Bill Glazier

Personal information
- Full name: William James Glazier
- Date of birth: 2 August 1943 (age 82)
- Place of birth: Nottingham, England
- Height: 6 ft 0 in (1.83 m)
- Position: Goalkeeper

Youth career
- 0000–1961: Crystal Palace

Senior career*
- Years: Team / Apps / (Gls)
- 1961–1964: Crystal Palace / 106 / (0)
- 1964–1975: Coventry City / 346 / (0)
- 1975: Brentford / 9 / (0)
- 1977: St.

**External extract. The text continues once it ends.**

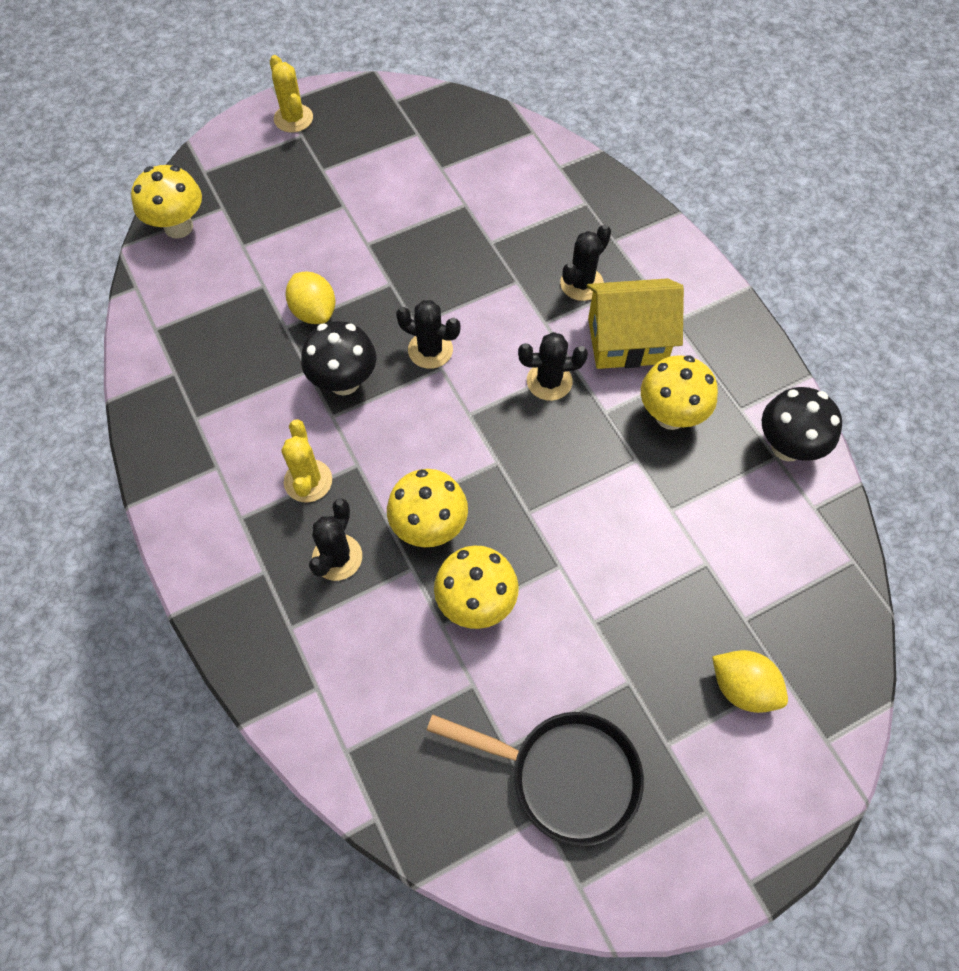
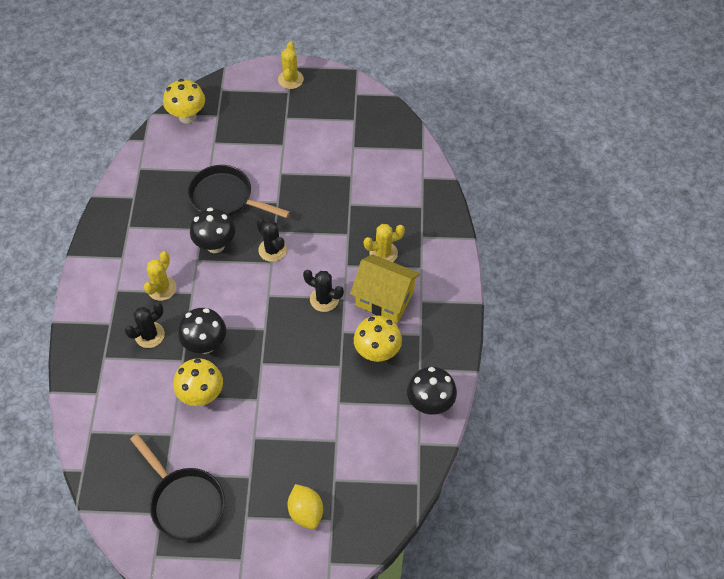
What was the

Louis Stars / 0 / (0)
- Total:  / 461 / (0)

International career
- 1964–1965: England U23 / 3 / (0)
- 1970: Football League XI / 1 / (0)

= Bill Glazier =

English footballer

William James Glazier (born 2 August 1943) is an English retired professional footballer who played as a goalkeeper. He is best remembered for his time in the Football League with Coventry City, for whom he made over 390 appearances and is a member of the club's Hall of Fame. He was capped by England at U23 level and represented the Football League XI.

== Club career ==

=== Early years ===
Glazier's involvement in football began with a spell as a member of the ground staff at Third Division club Torquay United, before he was released due to lack of funds.

=== Crystal Palace ===
In October 1961, Glazier joined Third Division club Crystal Palace on trial, which was arranged by virtue of his family's bread delivery man being a personal friend of Palace captain Johnny McNichol. Glazier was signed on the strength of his performance for the Palace 'A' team in a match versus Dover. He quickly displaced Vic Rouse as first-choice goalkeeper and was an ever-present during the 1963–64 season, in which the club secured promotion to the Second Division with a runners-up finish. Glazier departed Selhurst Park in October 1964, after making 113 appearances for Palace.

=== Coventry City ===
In October 1964, the manager of Second Division club Coventry City, Jimmy Hill, signed Glazier for a then world-record fee for a goalkeeper of £35,000. Glazier suffered a broken leg in a match versus Manchester City in April 1965, which kept him out of the game for a year. He returned to play in the Coventry team which won the Second Division title in the 1966–67 season. Now playing in the First Division, Glazier continued as the club's first-choice goalkeeper until August 1975. He was awarded a testimonial in November 1974 versus an England 1966 World Cup XI, with Glazier scoring twice in a 6–6 draw. Glazier made 392 appearances in 11 years at Highfield Road. He twice won the Coventry City Player of the Year award (1968–69 and 1973–74) and was inducted into the club's Hall of Fame.

=== Brentford ===
Glazier dropped down to the Fourth Division to sign for Brentford for a £12,500 fee in August 1975. The move was helped along by Jimmy Hill (by now working as a broadcaster), who put Glazier in touch with Brentford manager John Docherty, who had been looking for a goalkeeper after loanee Steve Sherwood returned to Chelsea. Business interests and problems commuting from his Brighton home meant that Glazier couldn't give his full commitment to the Bees and he left the club after making just 12 appearances.

=== St. Louis Stars ===
Glazier ended his career with a spell at North American Soccer League club St. Louis Stars in 1977.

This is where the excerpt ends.